OCDChinatown and Nash Glynn present


A dance by Lavinia Eloise Bruce

OCDChinatown and Nash Glynn present
A dance by Lavinia Eloise Bruce

Featuring the album “Spiro World” by Time Wharp

Dancers: Arzu Salaman, Cullan Powers, Ella Dawn W-S, Julia Antinozzi

October 20 & 21

At a secret location in South Street Seaport
(address available upon ticket purchase)

Purchase Tickets Here

If we knew how our body is made,
we wouldn
t dare move

— Gustave Flaubert, “A Dictionary of Received Ideas”

In Lavinia Eloise Bruce’s new work, No Furniture: Suite for a Loft Apartment, the artist draws on her extensive music and dance experience to present her first solo choreographic endeavor. Performed by Bruce and four dancers, the work responds to the rich lineage of dance staged across New York City’s loft apartments throughout the past 70 years. The project further continues OCD Chinatown’s commitment to collaborative stagings of performances, including works by Young Boy Dancing Group and Sigrid Lauren.

Flaubert’s Dictionary of Received Ideas, an ironic pastiche of the multitudinous concepts circulating uncritically in polite society, seems a surprising reference for Bruce. Yet, in a saturated digital world, flooded with “received ideas,” Bruce’s choreographic method fastidiously mines boundless contemporary influences, taking inspiration from ballet, Romanian folk dance, night clubs, and fitness videos. One solo in No Furniture is ingeniously derived from four gestures improvised by a regular at a bar where Bruce works, during a conversation they had about “what the best dance moves are.”

For Bruce, the non-hierarchical utilization of these movement readymades expresses a deep commitment to the work’s legibility as dance for those outside dance’s institutionalization. Movement’s recognition as dance, Bruce theorizes, echoes gender’s recognition in the eye of the other. Here, legibility forms a political-aesthetic strategy for democratization, where vernacular dance movement permits both dancer and audience to access broader, latent intuitions and embodied knowledges about what dance is, or could become.

In No Furniture, Bruce’s investment in dance’s formalist concerns meets the ambient formlessness of Spiro World (2022)—an album composed by Kaye Loggins under the pseudonym Time Wharp—where Bruce’s diverse movement-sampling marries Loggins’ myriad shapeshifting sounds.

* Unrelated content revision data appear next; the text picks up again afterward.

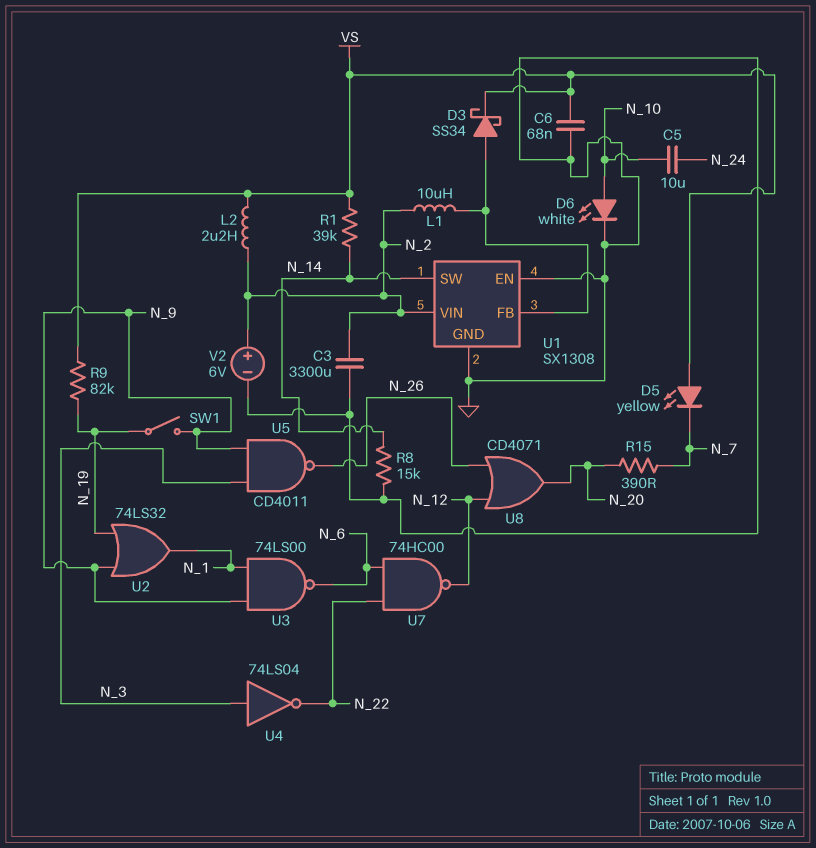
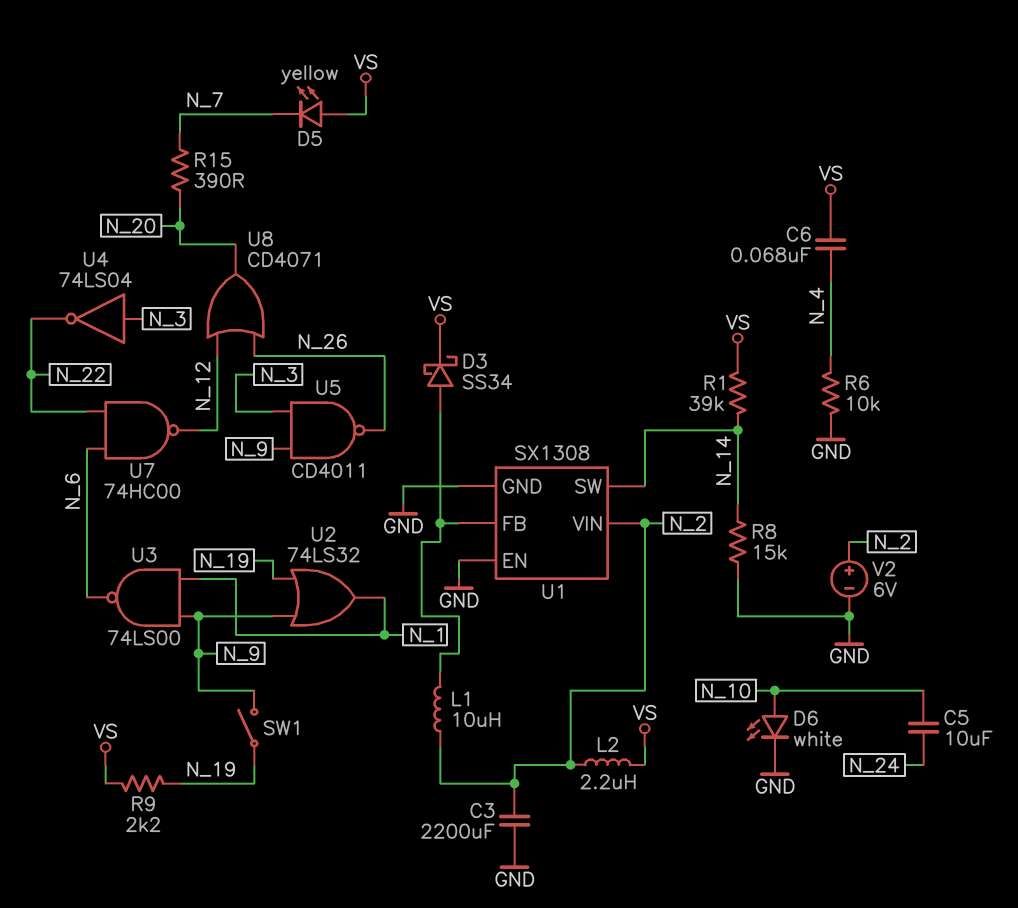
C3: 3300uF (GND, N_2) -> 2200uF (GND, N_2)
C6: 68nF (GND, VS) -> 68nF (N_4, VS)
R6: none -> 10k (GND, N_4)
R9: 82k (N_19, VS) -> 2.2k (N_19, VS)

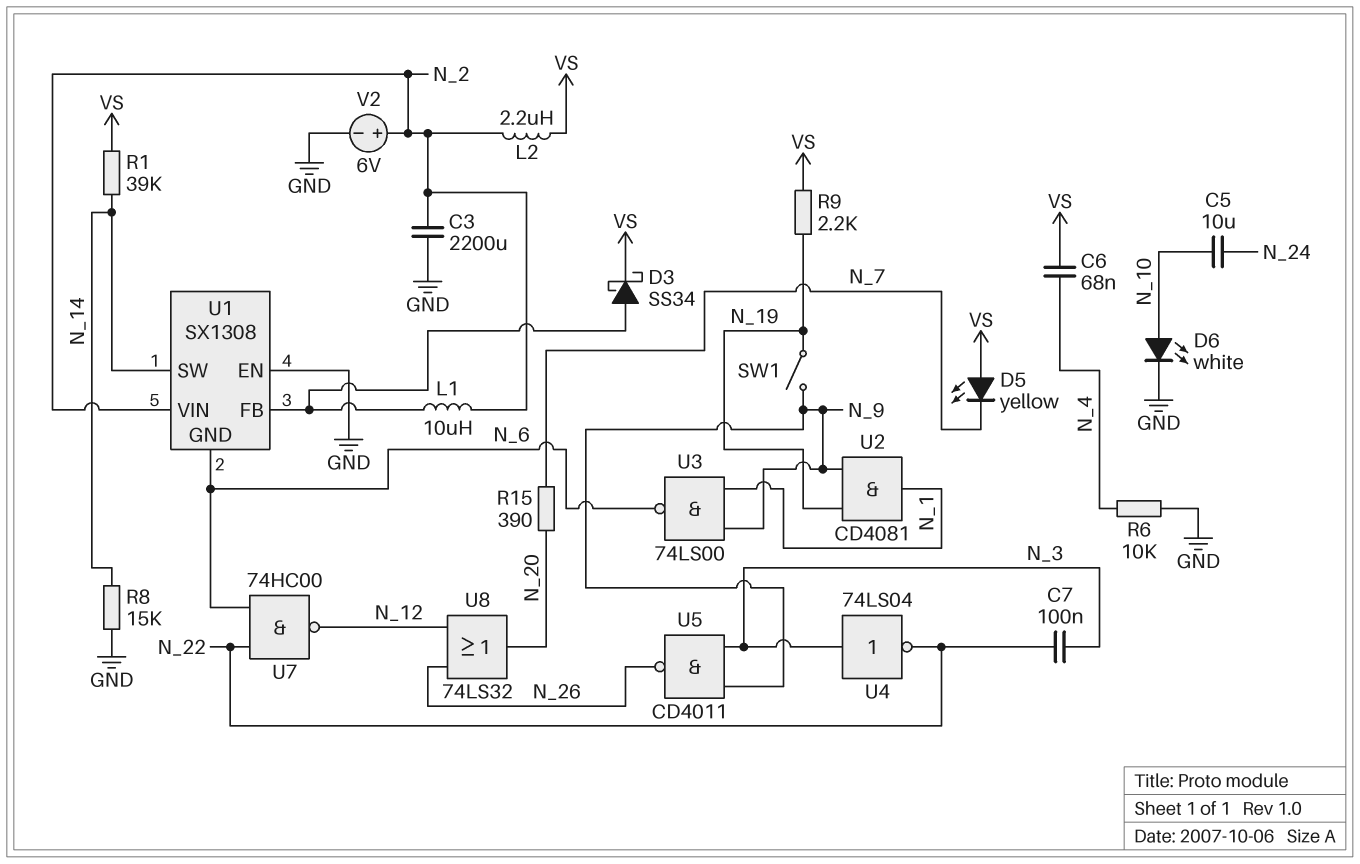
C7: none -> 100nF (N_3, N_22)
U1 pin GND: GND -> N_6
U2: OR 74LS32 (in N_9, in N_19, out N_1) -> AND CD4081 (in N_9, in N_19, out N_1)
U8: OR CD4071 (in N_12, in N_26, out N_20) -> OR 74LS32 (in N_12, in N_26, out N_20)

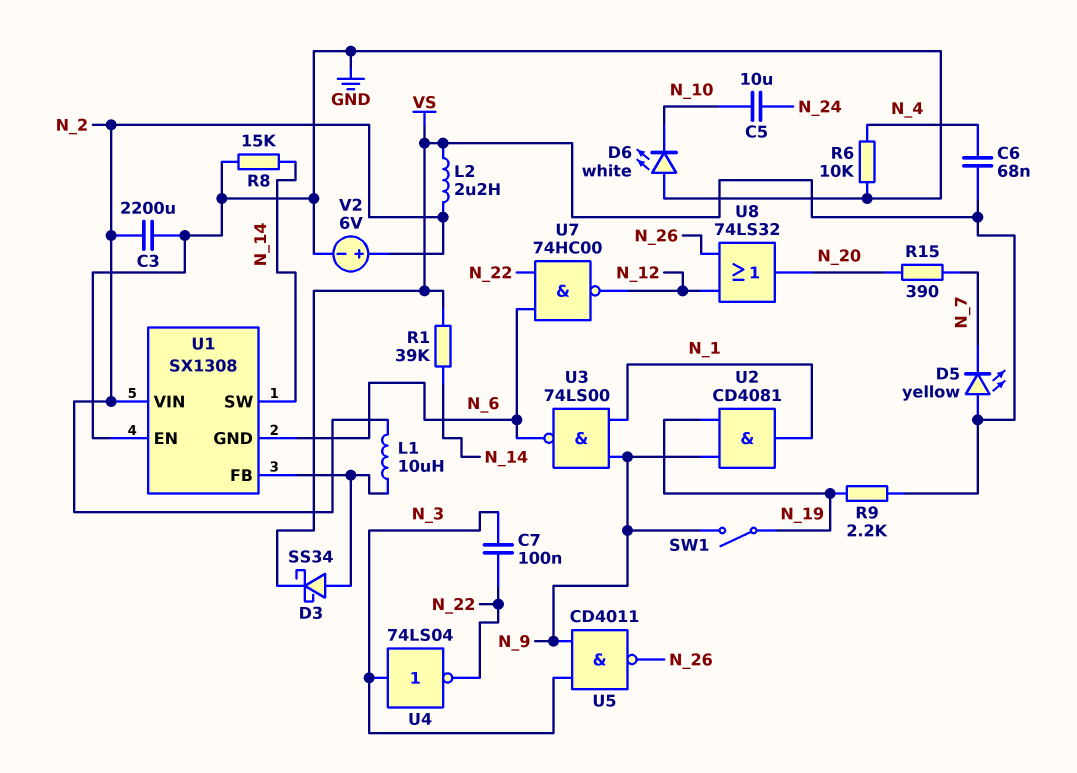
D6: LED white (A N_10, K GND) -> LED white (A GND, K N_10)

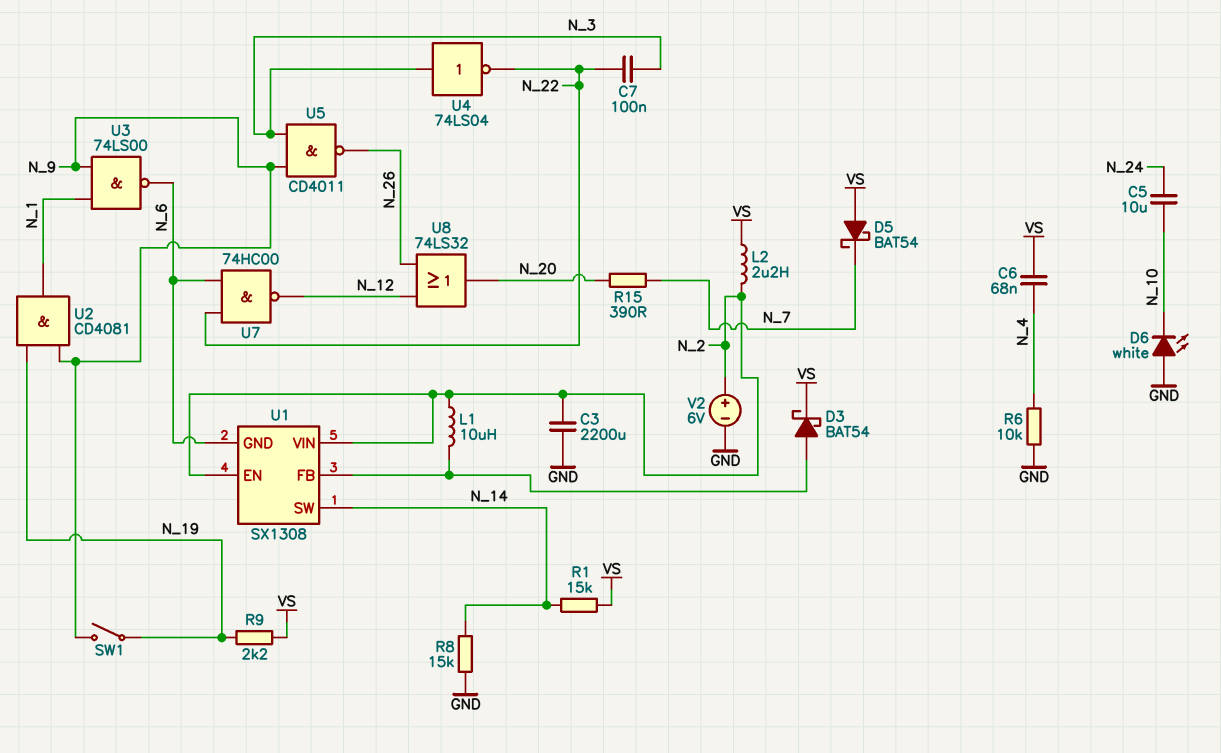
D3: schottky SS34 (A U1/FB, K VS) -> schottky BAT54 (A U1/FB, K VS)
D5: LED yellow (A VS, K N_7) -> schottky BAT54 (A VS, K N_7)
R1: 39k (N_14, VS) -> 15k (N_14, VS)
U1 pin EN: GND -> N_2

Both artists use the same software, Ableton Live, where Bruce precision-tunes her choreography by warping videos of dance phrases to fit Loggins’ idiosyncratic music.

Flaubert’s wry remark on the body finds parallel in Loggins’ album’s subtitle, One Must First Become Aware of the Body. Despite its delicate whimsy, the album draws from Loggins’ experience of hypochondria and profound depersonalization experienced as side-effects of a pharmaceutical drug. Bruce’s choreographic approach reflects on this complexity of “knowing” one’s body: to know one’s body may mean surrendering received ideas. Our most vivid bodily experiences may in fact involve unlearning received and rehearsed knowledge. This is something in which trans theory remains expert. For Bruce, there is no natural state, or way of moving, to which a body can return; the creative juxtaposition and synthesis of her multifarious dance sources instead gesture towards endless polymorphous possibilities. The opposite of individualistic self-making, this work is a self-undoing performed, pertinently, in a private domestic interior.

Bruce’s work stages the often fleeting process of overwhelm—whether euphoric or devastating—where a rigorous unravelling of embodiment becomes an end in itself, a place towards which we might, in Flaubert’s terms, dare move, or indeed, dance. Her choreography dances between legibility and possibility, between constraint and freedom. To dance here requires relinquishing the body’s habitual arrangement—without its customary fixtures, no conventional furnishings, no furniture.
- George Kan

Lavinia Eloise Bruce is a dance and sound artist based in New York. She has played, composed, danced, and/or choreographed in the work of Mark Dendy, Phoebe Berglund, Ballez, Kelly Nipper, and with fellow dance artist Josie Bettman in their choreographic duo SECT, inc., in venues such as Dixon Place, Baryshnikov Arts Center, Pageant, and Marsha P. Johnson State Park. This is her first evening-length dance work.